Using a literate programming tool to generate content

Literate programming tools weave data, code, visualisations and natural language into a flowing narrative. These tools are often used to construct tutorial-style documents that are based on tractable/generatable material.

For us, this sounded like a promising approach as a way to generate content since, one of our aims is to develop (website situated) how-to guides/tutorials based on the tractable waste datasets. So we created our first tutorial-style document using this approach: A walk-through on how to extract information from the data about business waste in Scotland. Here’s a screenshot of it:Screenshot of our first document generated using a literate programming tool

It uses:
Only minimal mark-up and programming code was required (see its source file), and it has proved to be a handy means to generate a data-based tutorial.

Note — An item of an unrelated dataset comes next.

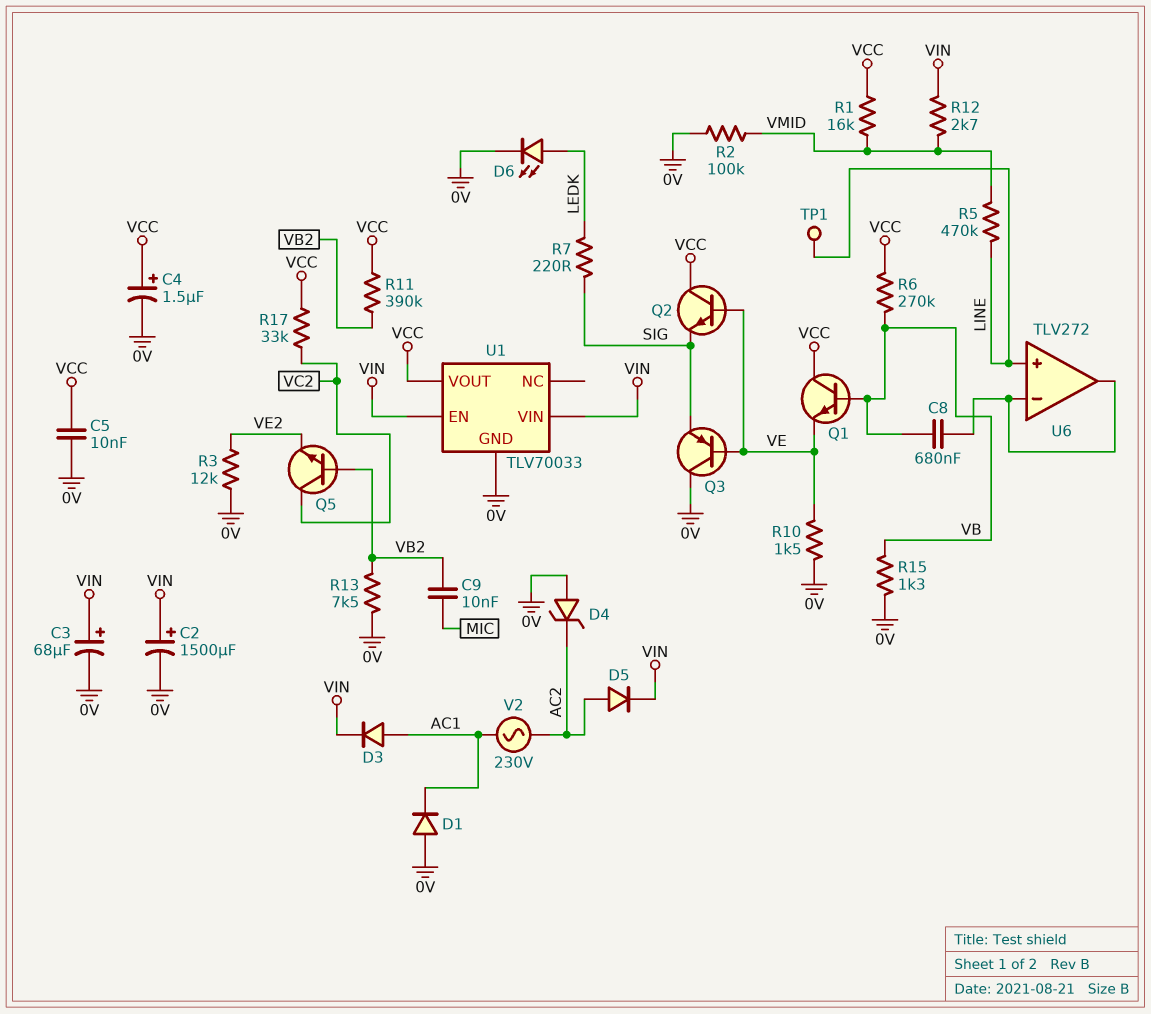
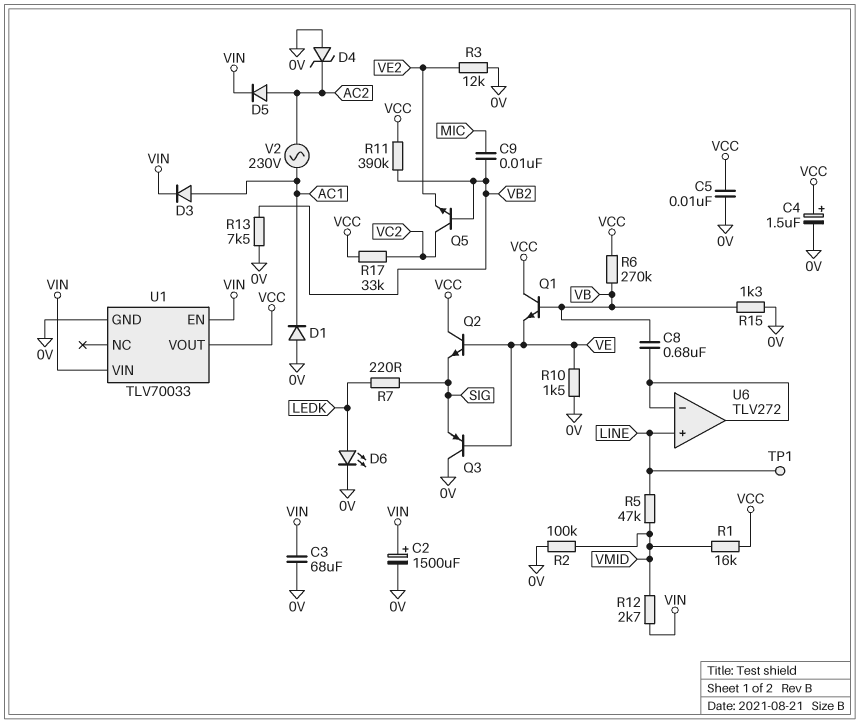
C3: 68uF (plus VIN, minus 0V) -> 68uF (0V, VIN)
R5: 470k (LINE, VMID) -> 47k (LINE, VMID)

Annotating data points on our prototype website

On our requirements list is, to weave interest-based navigation maps through our data site. And feedback from the recent SODU 2021 conference, affirmed this:

I like the site’s tools and visualisations, but more needs to be done to help me navigate my path of interest through the prototype website.

In an exploratory step towards fulfilling that requirement, we have annotated some data points with explanations/narrative. The idea is that that these annotations could become waymarks in navigation maps, to guide users between the datapoints which underpin data-based stories. We might even imagine how clicking a ‘next’ button on a waymark would visually ‘fly’ the user to the next datapoint in the story (which is, perhaps, on a different graph or different page). But(!) back to our present, very simple proof-of-concept implementation…​

Here’s how the annotations look in our present, proof-of-concept implementation:

Annotations plotted on Inverclyde’s household waste generated graph

Each annotation is depicted by an emoji which is plotted beside a datapoint (on a graph, or in a table). When the user hovers over (or clicks on) an annotation’s emoji, a pop-up will display some informative text.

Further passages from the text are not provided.